I woke up terribly late and rushed through to the kitchen to make a cup of coffee, but over this six-step stretch, I slowed down and began to laugh instead. I made coffee and carried it to the desk while smelling it; it smelled like a potpourri of hope and happiness. In these days, when none of me is hidden, when all of who I am is out and about, and there is no schism between who I want to be and who I am, I see life for what it is: it is an exercise in patience. I suppose all we do here is about waiting, and one must wait patiently. I have waited for so much; I have seen it come to pass in odd, mysterious ways. Like a lonely house in a field that no one visits until someone stumbles upon it on a rainy day, every wait has a purpose. I have waited for so much more; I have had my heart sink deeper than the heaviest rock you can toss into the sea, but all things wash ashore eventually. I have found myself stranded on the beach alone and tired, waiting still. For all the wait we have in life, we are often in an unfounded rush. Even if you oversleep, there is still the rest of the day to go through. If you are patient and if you look around, much can still happen during the day.

And with this thought, I sat at the desk and began writing. Just then, it occurred to me that the coffee was still hot; there was still time. There was still time, and life was just beginning to unfold. It was a beautiful day—the sun was still out, and the clouds had slowly begun to engulf it. The sky had not yet turned grey, so you could still see the hills, and the birds flew about casually, no sense of urgency in the flaps of their wings. Of course, I had missed some hours of all this, but there was still enough of it left for things to happen. That is all life becomes in the end: waiting for things to happen and then, if you’re patient enough, responding in kind.

Bookmark #497

These are days of greatness and glory. We do not know it yet, but people seldom do. I think of memoirs, of how the lost generation could only tell their intertwined kinship in hindsight. You read about them, and you wonder: did they know? And of course, they didn’t! They were there to have coffee, to drink and to walk about Paris, but mostly, they were there to write. Most of them kept writing, and now we think of their names, gilded in all the good there is, but they were just people living. That is the most important thing to know about it all. We writers are terribly honest creatures. We do not have the luxury of delusion. We only say the words are good when we’re halfway through them, and it occurs to us that they are.
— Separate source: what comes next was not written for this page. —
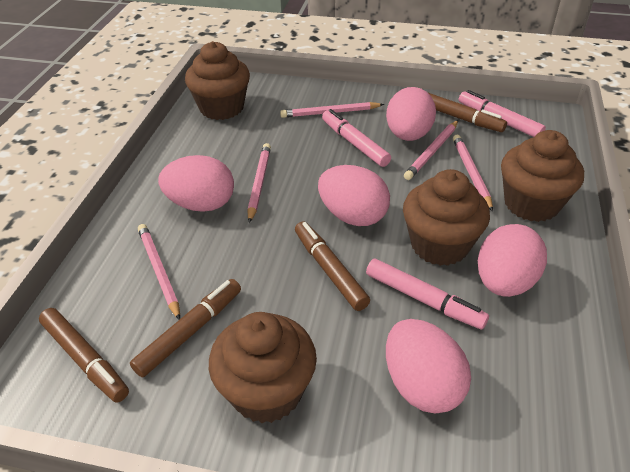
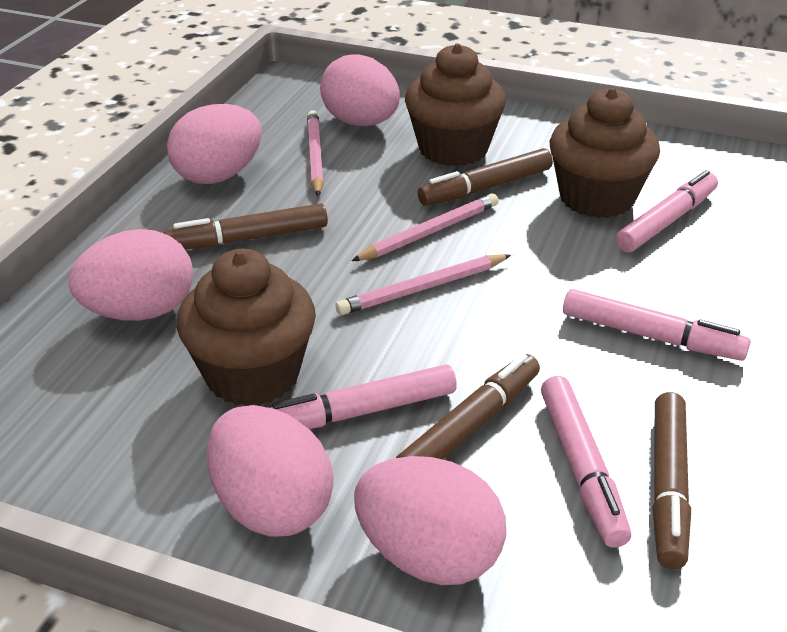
brown cupcake: 4 -> 3
pink marker: 3 -> 4
pink pencil: 5 -> 3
We need this honesty. Someone who has never read a book will find whatever they read to be good; we must not trust them. And what of those who have read a bit too much? We must not trust them either. Their bearings on the goodness of writing were lost a long time ago. Like one continues brushing teeth, they continue reading—out of habit. And so, we cannot call ourselves good or great before we are, and even then, even if we did reach there, the words will come as they always do. The words will always come hard; they don’t much care for who you are or what you’ve done. To the words, you are simply someone who sits to face the blank page and begins to tell the truth.

I met someone for coffee the other day. She asked me if the words were any good since I had been writing for long enough. I told her they were the same as they have always been. Words were like coffee—there was always some tuning to do. There was always something to fix. There was always more to say, and there was always more to remember. We don’t much know what the greats did differently to get there, but we know they wrote. They wrote until there was no life left in them. There is nothing different about this, and there shouldn’t be.

They read those who came before them, and we read them, and all of us have written. There is kinship in this, too.